Das visuelle Gedächtnis
Wacy und Djamila haben in vielen dieser Truhen gestöbert. Sie haben sich von Großmüttern die Geschichten dieser besonderen Capulanas erzählen lassen, in Museen, Büchern und auf alten Fotos nach ursprünglichen Designs geforscht. Es war der Beginn ihres Start-ups "Karingana wa Karingana", was so viel bedeutet wie "Es war einmal …". Denn jede Capulana erzählt ihre eigene Geschichte.
Wacy: "Diese Geschichten drehen sich meist um ein Ereignis, entweder in der Familie oder auf Landesebene. Sie sind also eine visuelle Erinnerung an diese Zeit im Leben ihrer Besitzer oder in der Geschichte des Landes."
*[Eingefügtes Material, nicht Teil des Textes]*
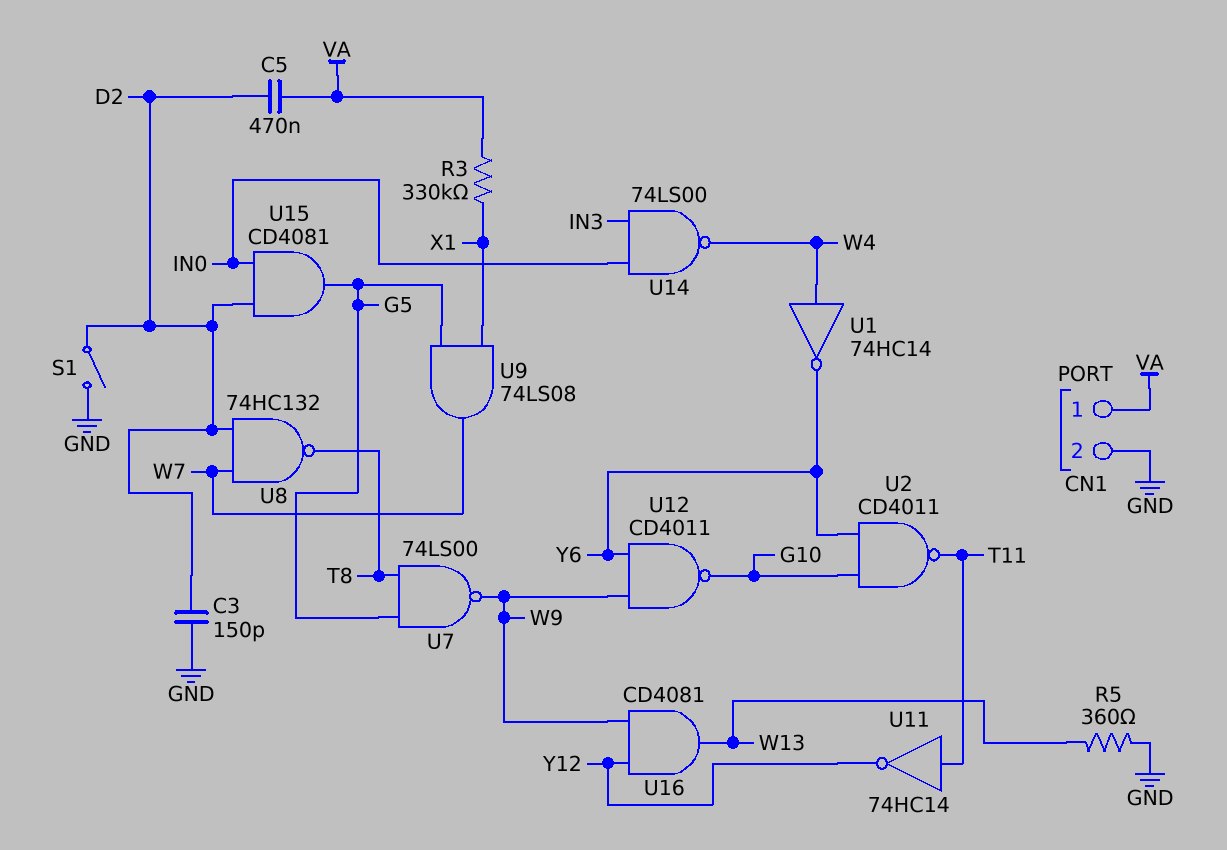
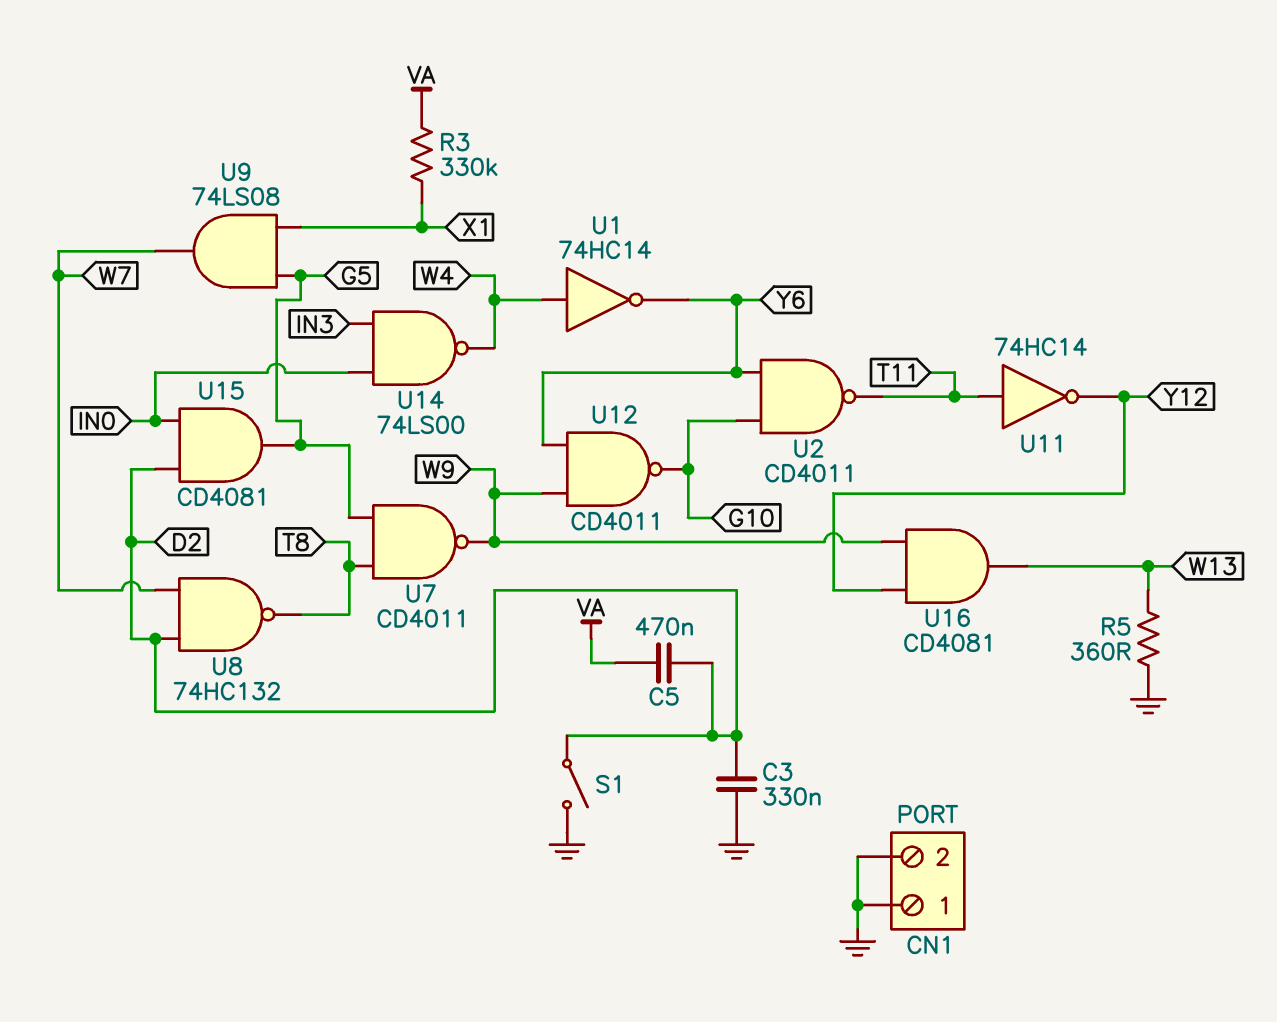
C3: 150pF (D2, GND) -> 330nF (D2, GND)
CN1 pin 1: VA -> GND
U7: NAND 74LS00 (in G5, in T8, out W9) -> NAND CD4011 (in G5, in T8, out W9)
Djamila: "Die Botschaften der Capulanas können auch einen politischen oder religiösen Inhalt haben, einen kommerziellen oder Propaganda-Zweck verfolgen. Zum Beispiel im Rahmen einer Wahlkampagne oder zur Weltmeisterschaft."
Niedergang der Textilindustrie
Heutzutage seien viele Capulanas jedoch nicht mehr als nur ein hübsches Stoffmuster, fügt Djamila hinzu. Seit dem Niedergang der mosambikanischen Textilindustrie in den 80er-Jahren werden die Stoffe im Ausland bedruckt.
"Weil die Designs nicht mehr hier entstehen, erzählen sie auch nicht mehr unsere Geschichten. Zwar benutzen wir die Capulanas hier weiterhin, aber ihr Design hat eigentlich nichts mehr mit Mosambik zu tun."
Genau das wollen die Gründerinnen ändern: Sie haben Mode und Textildesign studiert und im Ausland gearbeitet, bevor sie in ihre Heimat zurückgekehrt sind. Seit mittlerweile vier Jahren entwerfen sie hier Designs, die wieder zu den Einheimischen sprechen sollen. Inspiriert vom Alltag, von afrikanischer Kunst und Textilgeschichte. Überlieferte Traditionen und Symbole würden dabei mit modernen Elementen kombiniert, erklärt Djamila.
Neue Designs, neue Trends
Djamila: "Wenn wir die Elemente traditionell anordnen, dann wählen wir beispielsweise eine neue Farbkombination. Außerdem achten wir darauf, dass Schneider unsere Stoffe gut verarbeiten können. Die Muster dürfen nicht so groß sein, wie traditionell üblich. Außerdem achten wir bei der Farbauswahl darauf, dass sie nicht nur Menschen aus dieser Region gut stehen, sondern den meisten Leuten."
Dabei experimentieren die beiden Designerinnen auch mit Alternativen zu Baumwollstoffen und unterschiedlichen Drucktechniken. An einer Wand hängen Stoffe aus ganz Afrika – Wacy nennt sie ihr visuelles Archiv:
"Wir sammeln Textilien aus dem ganzen Kontinent. Denn viele wissen gar nicht, wie vielfältig die Traditionen sind. Neben Capulanas gibt es etwa gewebte Stoffe, oder solche, die mit Lehm eingefärbt werden. Wir wollen die panafrikanische Textilindustrie wiederbeleben und Modetrends setzen. Statt uns von außen diktieren zu lassen, was afrikanisches Design ist, wollen wir vorgeben, was in Afrika trendy ist."
Die Capulanas sind also nur der Anfang – afrikanische Textilien haben noch viele weitere Geschichten zu erzählen.